Simonds: We go with manufacturers who spec according to our size requirements—jumbo bone-in wings and boneless, battered wings. House of Raeford is our primary vendor for boneless wings, which are actually chicken tenderloins. Sanderson Farms sells us our bone-in wings, first and second joint only. Both products are purchased fresh.

Q. What are the challenges you’re facing right now?

A. Howard: The corn-ethanol issue is the top challenge. We saw where the market was headed when we added our boneless wings; these help control food costs because price fluctuations for breast meat are not as great as for wings.

Simonds: Prices are going through the roof. Everyone keeps blaming it on corn, but it’s not the only reason. Chicken processors were getting too low a price for their product, so they cut back on production and caused a shortage.

Q. How are you dealing with price increases?

A. Howard: We locked in prices for two years. Instead of just playing the market, we set a floor and ceiling price with our vendors. This helps narrow the field in a time of fluctuating prices and flattens our food costs. We’re trying to buy right and price [our menu] right so we give our customers the good value they expect.

Simonds: We also fashioned a contract with a high and a low—a cap and a bottom.
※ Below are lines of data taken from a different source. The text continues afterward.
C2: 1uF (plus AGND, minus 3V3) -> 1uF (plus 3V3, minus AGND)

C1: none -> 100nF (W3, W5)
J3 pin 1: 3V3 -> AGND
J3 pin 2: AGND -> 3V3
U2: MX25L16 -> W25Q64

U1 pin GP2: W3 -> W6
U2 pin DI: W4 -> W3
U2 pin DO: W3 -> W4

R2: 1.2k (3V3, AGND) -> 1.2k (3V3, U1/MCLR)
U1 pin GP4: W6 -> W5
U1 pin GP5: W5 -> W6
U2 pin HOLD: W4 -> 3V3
The cap is set at 24 percent and we finagled the low end to be the same. Wholesale prices have stayed at the high end. We held out as long as possible, but will probably be raising menu prices about 3½ percent. Customers will accept it, because they see how high chicken is in the supermarket.
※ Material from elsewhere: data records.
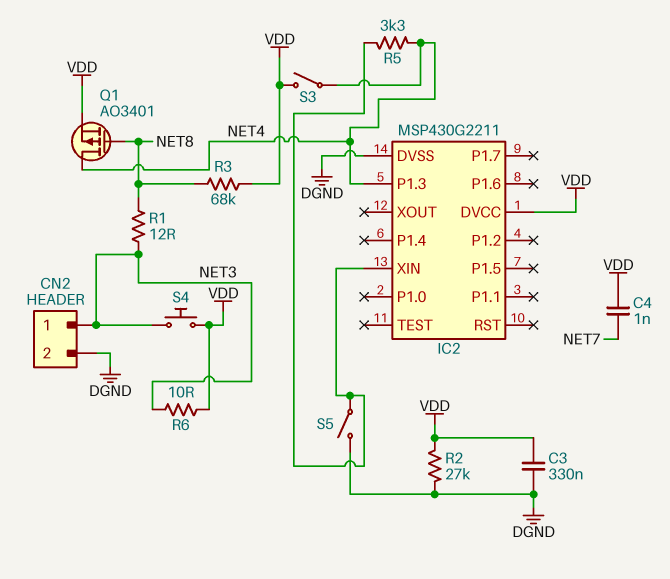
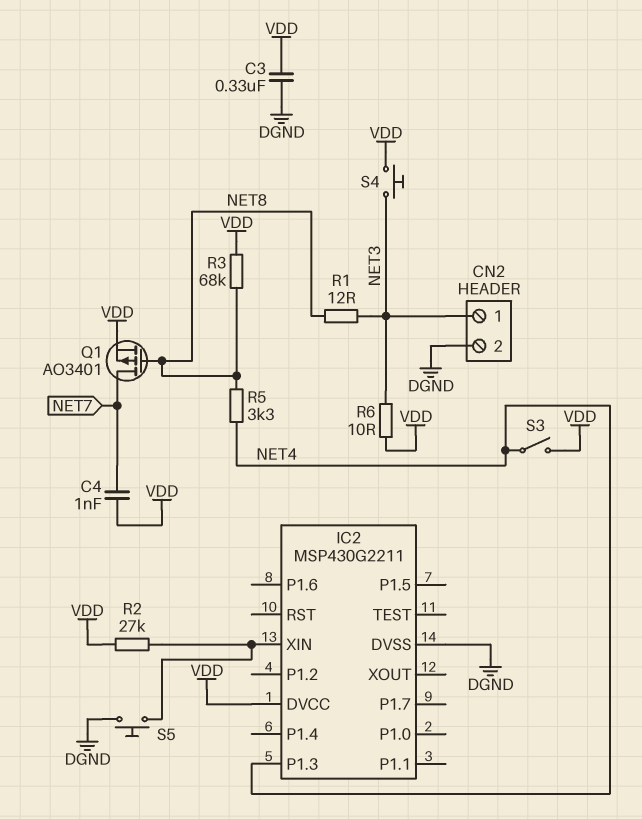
Q1: PMOS AO3401 (G NET8, D NET4, S VDD) -> PMOS AO3401 (G NET8, D NET7, S VDD)
R2: 27k (DGND, VDD) -> 27k (IC2/XIN, VDD)
R5: 3.3k (IC2/XIN, NET4) -> 3.3k (NET4, NET8)
S5: switch (DGND, IC2/XIN) -> button (DGND, IC2/XIN)

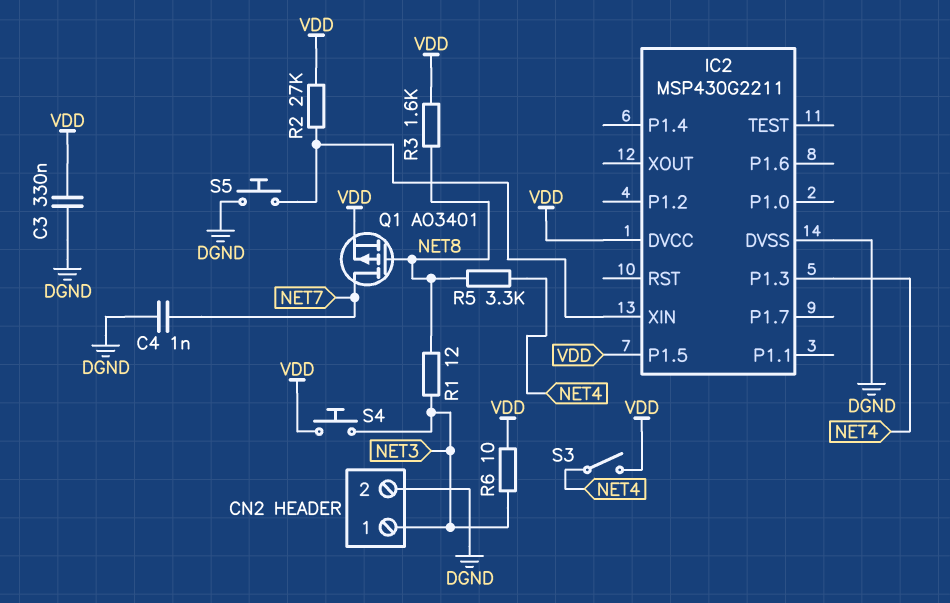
C4: 1nF (NET7, VDD) -> 1nF (DGND, NET7)
IC2 pin P1.5: none -> VDD
R3: 68k (NET8, VDD) -> 1.6k (NET8, VDD)

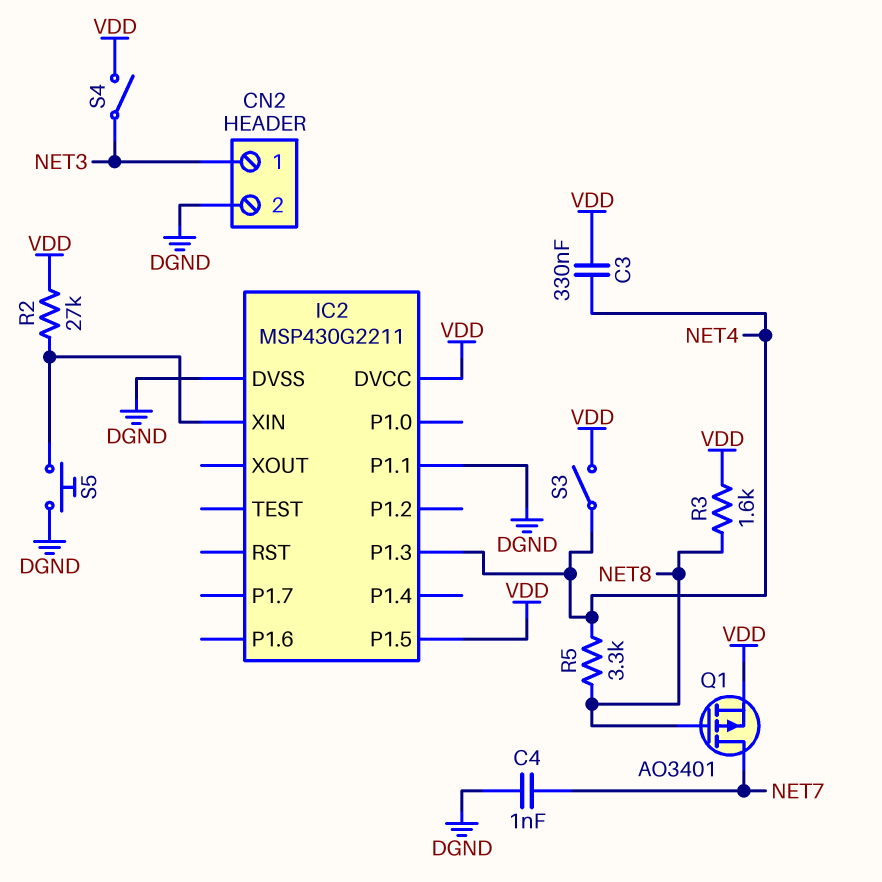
C3: 330nF (DGND, VDD) -> 330nF (NET4, VDD)
IC2 pin P1.1: none -> DGND
R1: 12 (NET3, NET8) -> none
R6: 10 (NET3, VDD) -> none
S4: button (NET3, VDD) -> switch (NET3, VDD)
Q. Can you share some purchasing tips?

A. Howard: To control high food costs in this volatile market, negotiate locked-in pricing. And if your cost of business keeps getting higher, it may be time to start charging more.

Simonds: We added a dark meat product—popcorn chicken—to level out the market. Prices for dark meat are more stable that for white meat. Our popcorn chicken debuted July 1 in two test stores.
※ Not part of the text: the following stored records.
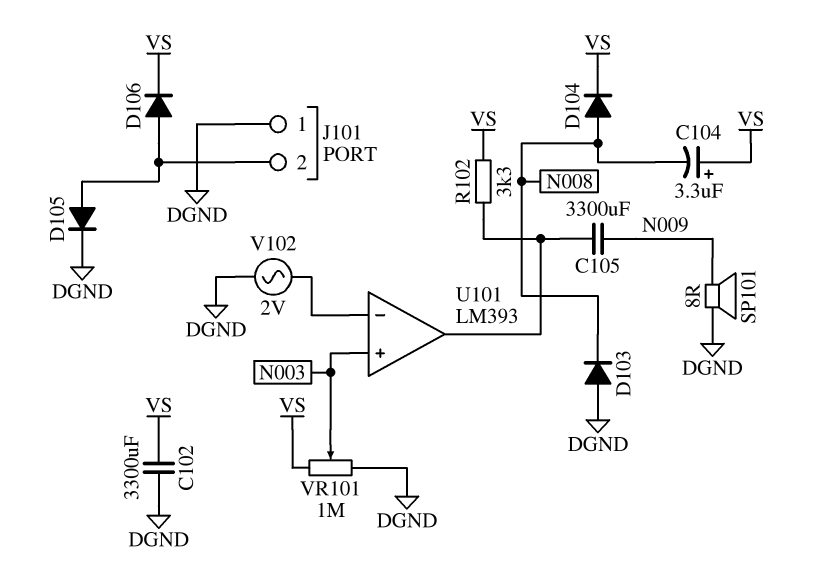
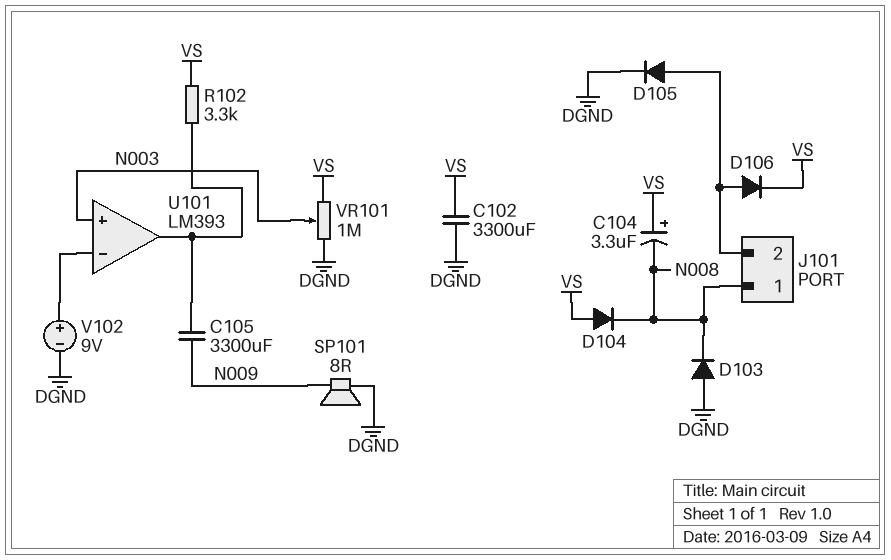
D104: diode (A N008, K VS) -> diode (A VS, K N008)
J101 pin 1: DGND -> N008
V102: AC 2V (DGND, U101/in-) -> 9V (plus U101/in-, minus DGND)

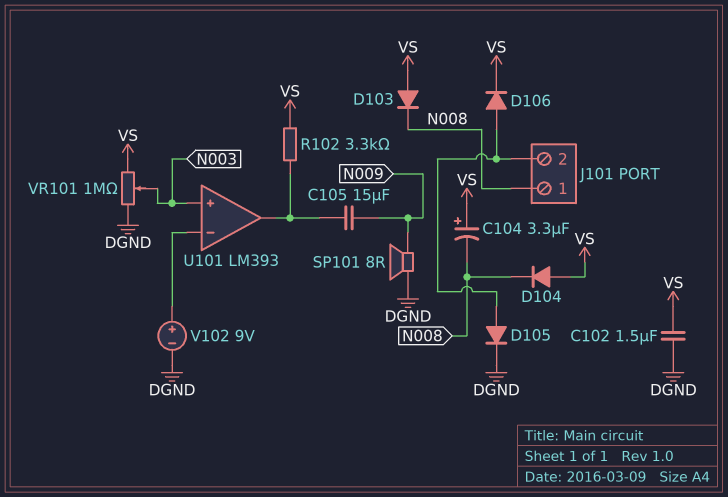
C102: 3300uF (DGND, VS) -> 1.5uF (DGND, VS)
C105: 3300uF (N009, U101/out) -> 15uF (N009, U101/out)
D103: diode (A DGND, K N008) -> diode (A VS, K N008)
Q. What will the future bring?

A. Howard: As far as the menu goes, we currently offer nine wing flavors, but we’re always looking at new profiles. Asian is a possibility down the road. And we’re thinking of the boneless wings in a salad. Our sales have been up 16 quarters in a row, and we have about 250 more locations under development.

Simonds: Expansion is top of mind; our goal is to open one store a month, reaching 63 locations by 2010.

Turkey update

The turkey industry faces most of the same challenges as chicken producers. The supply will be about the same as in prior years—farmers continue to get strong prices for turkey meat, providing incentive to keep numbers up. But 70 percent of the cost of raising a turkey comes from the feed—a factor that will eventually affect production and tighten supply, predicts Sherrie Rosenblatt, VP marketing for the National Turkey Federation in Washington, D.C. In May, her organization joined forces with the National Chicken Council and other meat, livestock and poultry associations to form the Coalition for Balanced Food and Fuel Policy. The Website, www.balancedfoodandfuel.org, informs policy makers and the public about the negative impact the government’s ethanol policy is having on the industry and end users.

Although the supply of turkey meat in pounds remains stable, a greater number of birds are being raised because a smaller size is in demand. “Producers are looking for ways to shorten the time it takes to get turkey to restaurant customers,” Rosenblatt says. Boneless turkey rolls that combine white and dark meat mimic the whole bird in taste, texture and presentation but take less time to roast. Pre-formed turkey burgers are also a boon to foodservice. And more turkey breakfast meats and value-added products with ethnic flavor profiles are on the market.

These trends are influencing menus—turkey mentions showed a double-digit increase over the past year, according to Food Beat, a menu tracking service. Turkey sandwiches—including paninis, wraps, melts and other hot selections—now account for 70 percent of those items, but the Turkey Federation is seeing lots of operator interest in soups, lasagna and Mexican entrees, gauged by the recipes downloaded from its Website, www.eatturkey.com.